Desafortunadamente, la escuela rechazó su cadáver porque se había suicidado. El forense llamó a muchas otras universidades para que alguna pudiera llevarse el cuerpo de John. Todas lo rechazaron por los mismos motivos.

Esto me hirió tremendamente. ¿Cómo podían hacerle esto a John? La idea de ayudar a la sociedad significaba mucho para él. Finalmente hice que cremaran el cuerpo y junto a mi hijo, esparcimos sus cenizas en un lugar montañoso que John adoraba.

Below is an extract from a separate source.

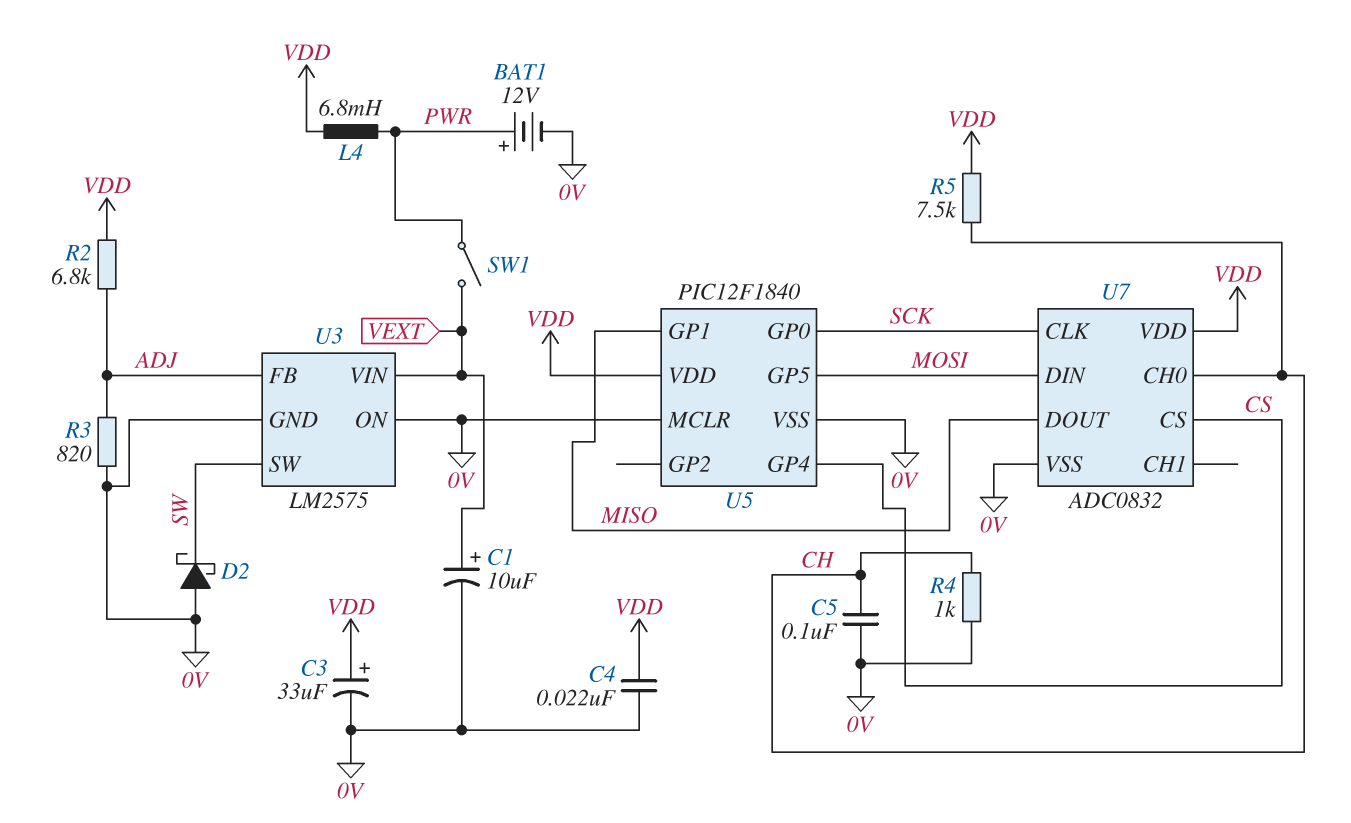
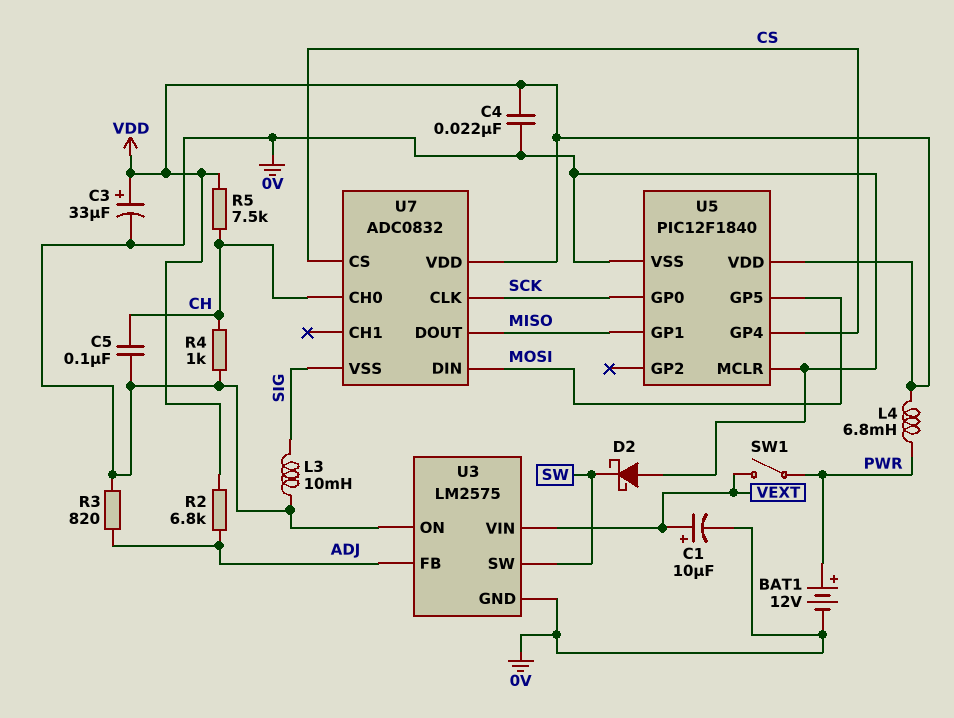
L3: none -> 10mH (0V, SIG)
U7 pin VSS: 0V -> SIG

Había tomado una decisión muy valerosa y desinteresada, con la cual estuve de acuerdo. Lo extrañaré más de lo que él jamás pudiera haber imaginado.

Acápite

¿Por qué estoy compartiendo este relato tan íntimo? Porque quiero que el mundo sepa cuánto admiro el coraje y generosidad de John, y que hay alternativas al dolor y sufrimiento de nuestros días finales. Uno puede hacerse cargo de su propia vida y de su muerte. Suicidarse no es contra la ley.

Tal como dice el sitio web de la red de Última Salida, hubo tiempos en que los derechos civiles, los derechos de las mujeres o los derechos de los discapacitados, eran derechos de los que todos estaban hablando. Mientras todavía es nuestra obligación velar por esos derechos, es hora de alcanzar otro. Ese otro es el derecho a controlar nuestra propia muerte.

Nosotros -no la sociedad- debemos decidir cuando el dolor y el sufrimiento ya no es soportable. Siempre pienso en el título de esa película de Jane Fonda, “Le disparan a los caballos, ¿no?”. ¿Por qué permitimos a los animales escapar de su sufrimiento, pero dejamos que los humanos sigan sufriendo? Demasiada gente ha comprado el mito de que sólo Dios da y sólo Dios quita. Si existiera un Padre Dios, como la mayoría de los padres, no querría que sus hijos sufrieran. Un padre en el sentido opuesto sería aberrante. Hoy, cada vez más personas rechazan este tipo de pensamiento bíblico, pero aún existe una barrera cultural.

Muchas de las personas a las que les he contado sobre la decisión de John ni siquiera sabían que Última Salida existía. Ni siquiera sabían que el suicidio no está penado por la ley. Algunos han reaccionado de una forma que revela que muchos todavía piensan que el tema ni siquiera debe ser discutido. Pero a menos que lo hablemos, más y más de nuestros seres queridos atravesarán sufrimientos físicos y mentales innecesarios.

Por el contrario. Todos deberíamos tener derecho a una muerte digna y pacífica.